Was that a challenge for you?

I don’t think of myself as a political person; I don’t lead the parade in terms of activism. I’m coming at this as a literary writer. Black people are often seen as either a quiet and good one who doesn’t rock the boat — people compliment you and say you sound white — or you are a loud, angry activist and people can’t talk to you. Neither of those sits well with me. The first essay in the book is about coming to racial and political awareness, trying to find where you stand. I want the really large middle to find ways to talk about their experiences.

You write, “It’s not that I find race in everything, but that race finds me.” So many white people complain that people of color are making a big deal of little things. Is it possible to open their minds to the toll of microaggressions combined with systemic racism?

Not everyone wants to deal. There’s an automatic defensiveness to the idea of whites being evil and Blacks being victimized.

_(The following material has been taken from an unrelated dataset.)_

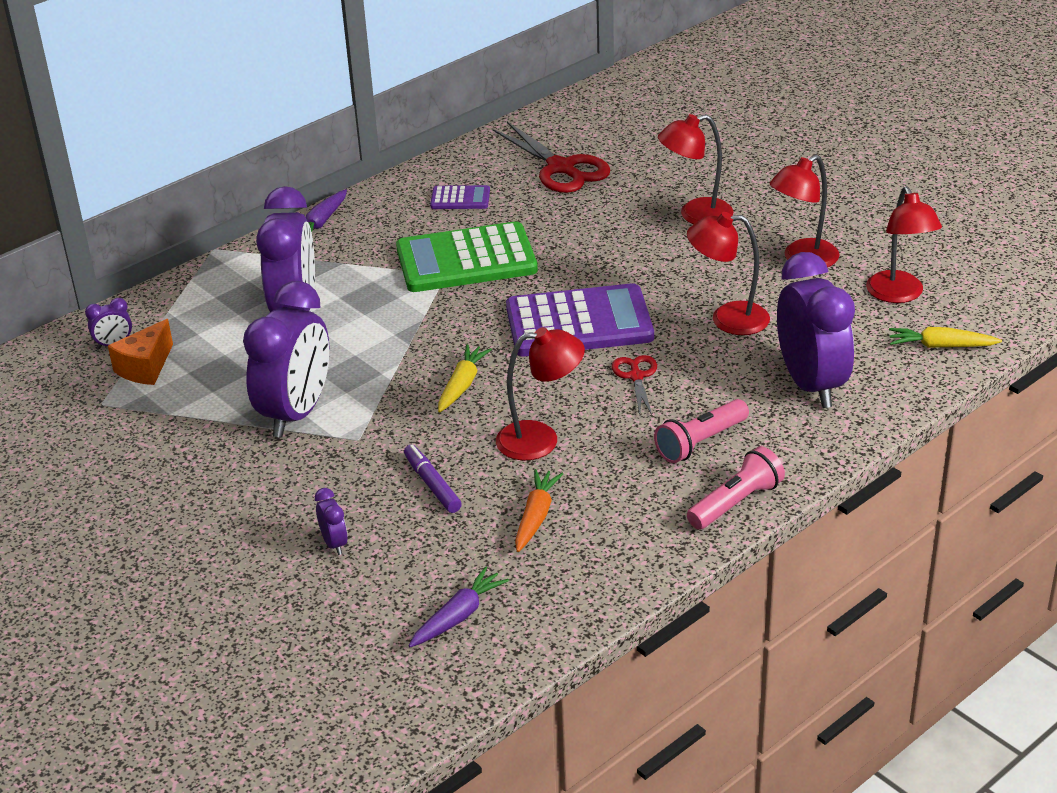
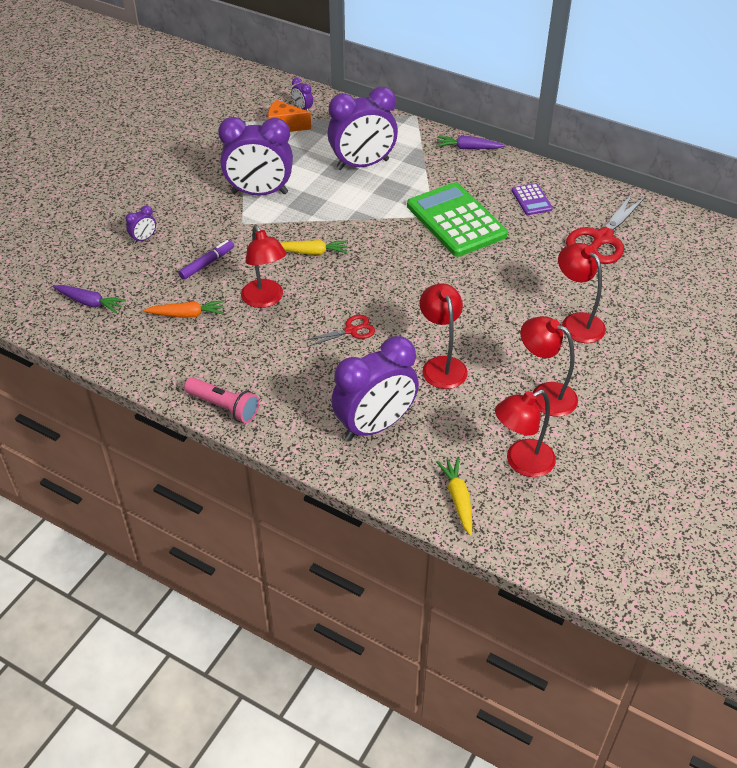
camera: 70 degrees right, 10 degrees up
(579, 323) = (403, 290): purple calculator -> none
(700, 442) = (286, 377): pink flashlight -> none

The question seems to be, “What are you going to do to compensate for the horrible things you’ve done as white people?” Who wants to be a part of that?

I’m not giving white folks a pass in any way, but on a human level, who wants to enter an intellectual space where you’re deemed wrong and the enemy? It’s this erasure of nuance people are rejecting. They think, “I’m not evil, so things are fine, the laws are there to protect everybody, so what are you making such a big deal about this for?” With this book, my question for them is, “What is it you fear?” Don’t give me platitudes. What do you feel is unfair about how we’re going about this?

When you write, “disorientation stalls the forward momentum of your life,” is it the pain of each individual slight or the idea that, as you say, you have to don a suit of armor each day to brace yourself for the next one?

It’s the accumulation over a lifetime. I’m 42 and it’s very different than 22, when there was still a resilience and buoyancy. Now I feel the wear that my parents and other Black people have felt when they hit this age.

I’m exhausted because I’m constantly having to put on armor to defend myself. It’s that disorienting movement — preparing and then recovering — that adds an additional layer to just living.

Your niece and nephew are biracial. Does that make it more difficult for others to stereotype them?

If they can stay in that in-between space and refuse to move to either side, then that will help. I tend to be hopeful, but then I also think racism will just find new forms. My niece and nephew won’t have to deal with the irritations I faced because they’re from a generation that won’t put up with that. But I think there will be other racist underpinnings that will come in differently.

You rarely encounter other professors of color when you teach. How helpful would it be for changing attitudes if there were greater diversity in education?

I think some parents would be nervous in an all-white class if there was a Black teacher. There’d be an unconscious bias, a nervous wondering if she is as smart and qualified as other teachers. But I think it would be wonderful and I think it’s essential to see people of color in various roles in society. That’s especially true in those formative moments in elementary school when you spend a year with a teacher and bond with them.

When something happens out in the world, having a Black, Latino or Asian teacher in front of the room saying, “Today we’re not going to do our math lesson because we have to talk about something,” is more profound than any book and will stick with children when they get older.